Место погребения обозначал камень. «Tu familia no te olvida»[61]. Хоронили одного, но их скорби с лихвой хватило бы на двоих. Рамиресы лили горючие слезы. Конча оплакивала потерю не одного, а сразу двух своих прекрасных сыновей и в равной степени тяжко скорбела о них обоих. И Игнасио, и Эмилио испытывали границы родительского терпения, но это все виделось сейчас таким незначительным.

Горечь от потери Эмилио в этот холодный январский день была столь же жгучей, как и в ту ночь, когда его забрали из дома. Казалось, трауру Кончи не будет конца: тело сына ей так и не выдали. Сегодня она прощалась с двумя сыновьями – средним и младшим.

Хотя потеря братьев потрясла Антонио с Мерседес, главным образом их подкосила глубина горя матери. Целыми днями она не ела, не разговаривала, не спала. Складывалось впечатление, что ничто не сможет вывести ее из этого ступора. Они долгое время не могли до нее достучаться.

Потеря родных, находившихся по разные стороны этого конфликта, стала для семейства Рамирес двойным ударом судьбы, и они чувствовали себя совершенно растерянными. Последующие недели они пребывали в состоянии оцепенелого неверия, оставаясь слепыми к тому, что подобное творится теперь по всей стране. Сейчас то, что их семья была не единственной, где переживали такой же непредвиденный кошмар, едва ли служило им утешением.

Глава 20

Морозный январь сменился слякотным февралем, затянувшим небо над городом серым покрывалом. Солнечные лучи с трудом пробивались сквозь тучи, хребет Сьерра-Невада растворился в дымке. Казалось, Гранада потеряла всякую связь с внешним миром.

Со временем острая боль утраты в семействе Рамирес поутихла, и ежедневные труды и старания выжить в охваченной гражданской войной стране понемногу отвлекали их от переживаний. В кафе начали появляться первые следы запустения. Все попытки Кончи содержать заведение в чистоте и порядке, как ни прискорбно, оказывались недостаточными. Даже если бы она и могла управиться со всем одна, ее изводила тревога за мужа, ноющая боль от потери Игнасио и Эмилио продолжала подтачивать силы сеньоры Рамирес.

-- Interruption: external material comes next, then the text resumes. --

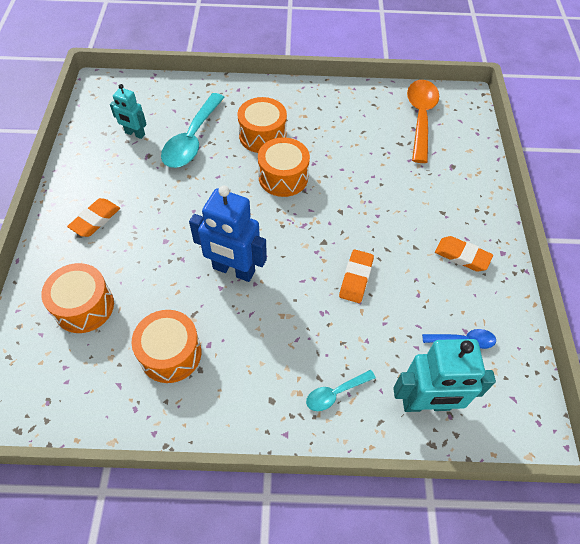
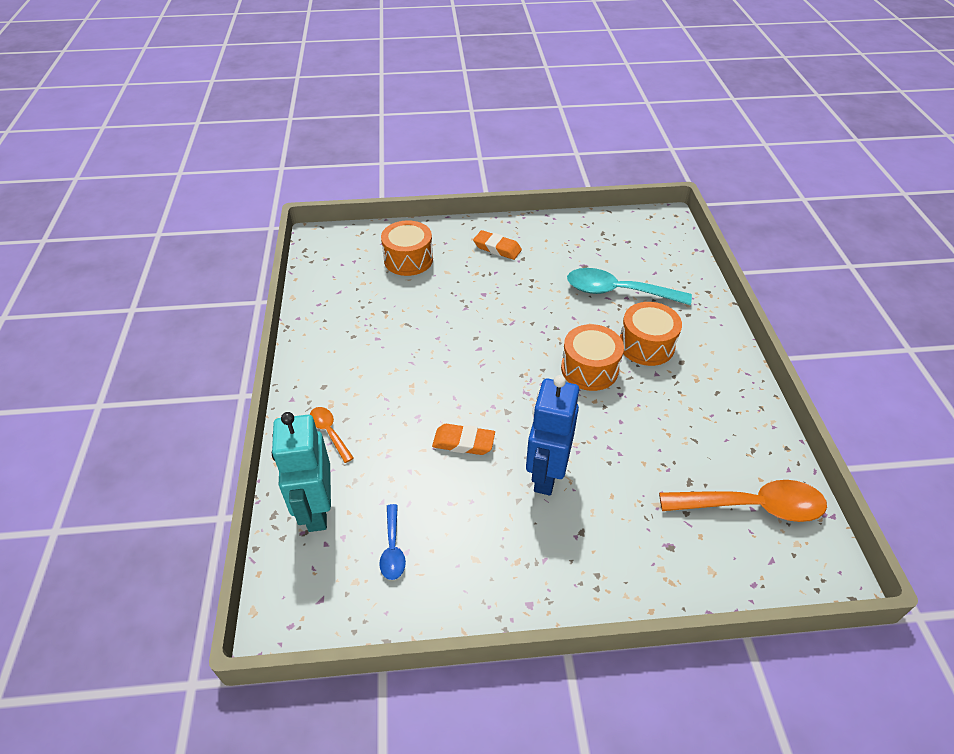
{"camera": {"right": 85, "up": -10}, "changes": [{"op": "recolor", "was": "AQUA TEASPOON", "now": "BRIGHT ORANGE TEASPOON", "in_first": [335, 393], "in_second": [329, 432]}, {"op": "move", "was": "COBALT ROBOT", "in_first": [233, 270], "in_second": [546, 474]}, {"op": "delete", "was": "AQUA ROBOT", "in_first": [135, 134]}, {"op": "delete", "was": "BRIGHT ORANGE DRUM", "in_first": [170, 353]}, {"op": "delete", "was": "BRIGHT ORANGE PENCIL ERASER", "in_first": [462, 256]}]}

Перебои с продуктами случались все чаще, и раздобыть продовольствие для семьи и кафе превратилось в проблему, которую приходилось решать ежедневно. «Эль Баррил» достанется в наследство ее детям, и его сохранение стало теперь ее единственной заботой. Конча старалась не сердиться на пузатых владельцев роскошных домов на Пасео-дель-Салон, у которых еды всегда имелось в избытке, тогда как для многих это было время очередей и недоедания.

За последние несколько месяцев Мерседес подрастеряла свой эгоизм и теперь помогала матери безо всяких напоминаний. И все же ее переполняло ощущение тщетности всех этих усилий. Подносить посетителям кофе или маленькие стопки жгучего коньяка казалось иногда занятием совершенно бессмысленным, и временами она не могла не признаться в этом своей матери.